The pathogenic mechanisms underlying hypopituitarism and/or other endocrine defects associated to CES may be searched in the genes included within the chromosomal rearrangements of the affected subjects. Specifically in our proposita, the partial chromosome 22q tetrasomy involves around 30 genes [17], and most of them are highly expressed in the brain and endocrine glands (mainly gonads, in addition to adrenals and thyroid). Particular attention should be paid to those which may alter embryonic development, the formation of median axes of the brain and of the whole midline, and which then may be related to hypothalamic-pituitary anomalies and hypopituitarism. Among these, ADA2 regulates cell proliferation and differentiation and could be linked, besides the phenotypic features of the syndrome, also with its endocrine abnormalities. TUBA8 (tubulin alpha 8, MIM 605742) shows major transcription in heart, testicle and brain. Its mutations are associated with polymicrogyria and hypoplasia of the optic nerve, and then a correlation with defects of other nearby structures as the pituitary stalk may be supposed. Finally, DGCR6 (DiGeorge syndrome critical region gene 6, MIM 601279) and DGCR5 (DiGeorge syndrome critical region gene 5, MIM 618040, partially involved in our patient), which are associated with DiGeorge syndrome and participate in gonadal and germ cell development, are highly expressed in heart, testis, thyroid and brain [18]. Therefore, their possible causal relationship with hypopituitarism and/or other endocrine defects may be considered. Other mechanisms cannot be ruled out (many uncharacterized or not coding genes are comprised in the critical region, with potential positional or regulatory effects), and, ultimately, although a common genetic basis between pituitary anomalies and CES seems plausible, to date it remains to be elucidated.

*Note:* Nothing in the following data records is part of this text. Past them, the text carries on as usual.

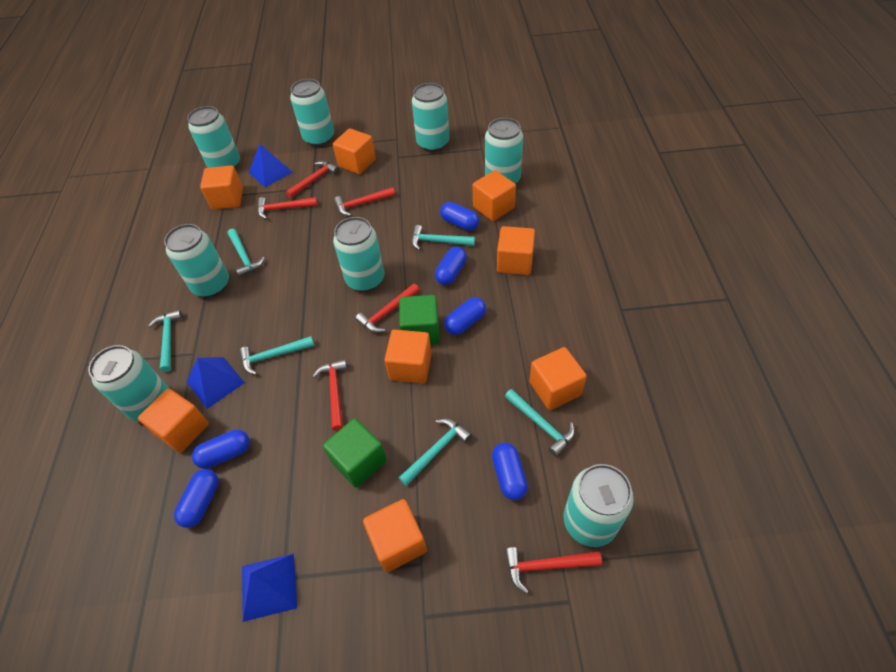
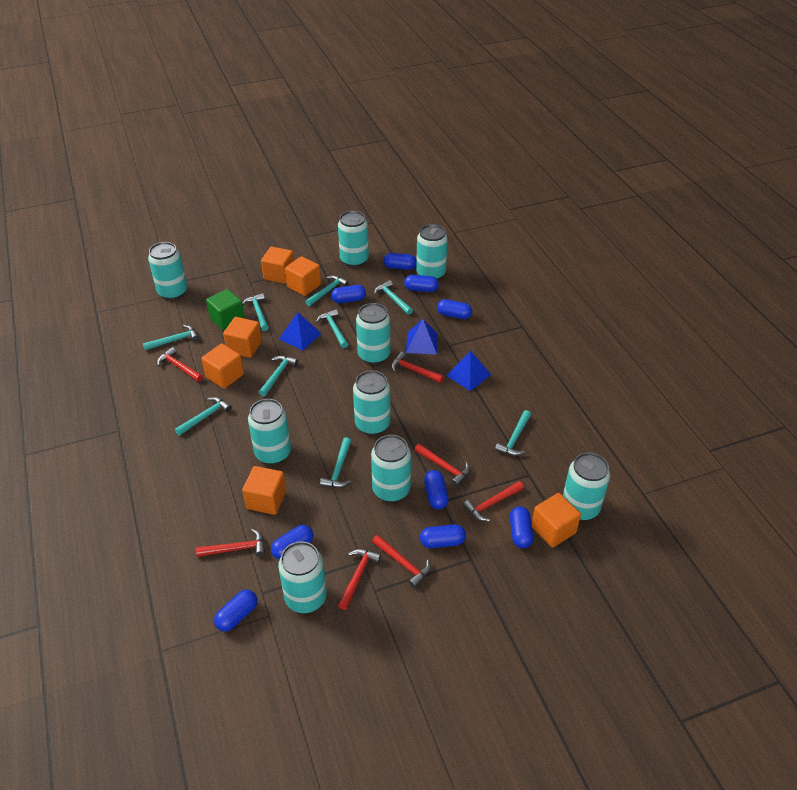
blue capsule: 6 -> 9
green cube: 2 -> 1
orange cube: 8 -> 6
red hammer: 6 -> 7
turquoise can: 8 -> 9
turquoise hammer: 6 -> 9

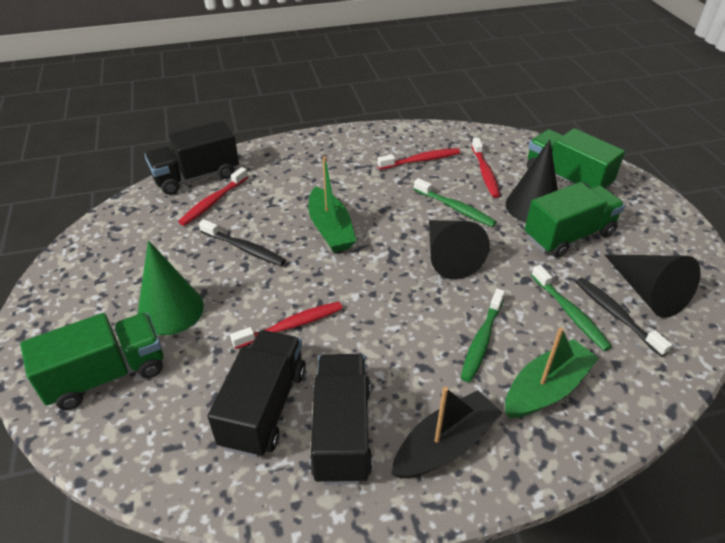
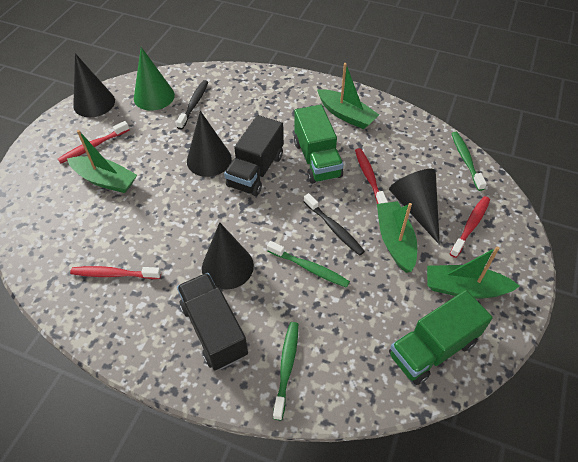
black boat: 1 -> 0
black cone: 3 -> 4
black truck: 3 -> 2
green boat: 2 -> 4
green truck: 3 -> 2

Our report underlines how genetic diseases may be burdened by additional hidden malformations and/or dysfunctions. Although poorly documented, CES patients may have pituitary gland anomalies with endocrine defects/dysfunctions, including cortisol, thyroxine, GH and/or ACTH deficits, as occurred in the present patient. In addition, they need extensive endocrine screening including GH levels evaluation, also in light of the possibility of GH replacement treatment, which may improve child growth and final height [12].

In cases of newborns or infants with persistent hypoglycemia and cholestasis, neonatologists and pediatricians must be aware of the possible occurrence of hypopituitarism. When hypoglycemia is detected, early intervention is essential to minimize the risk of poor neurologic outcomes and developmental delay [19, 20]. We strongly recommend glycemic and hormone screening of CES patients, to prevent potential life-threatening conditions. A multidisciplinary (auxological/endocrinological, neurodevelopmental, surgical, ophthalmological, audiological, cardiological, orthopedic) management and longitudinal follow-up [21,22,23,24,25,26,27] must be guaranteed to affected subjects. The latter should be oriented to a prompt recognizing of complications and/or associated anomalies [28,29,30,31,32,33,34], allowing practitioners to thus lower mortality rates and short- and long-term adverse outcomes [35,36,37].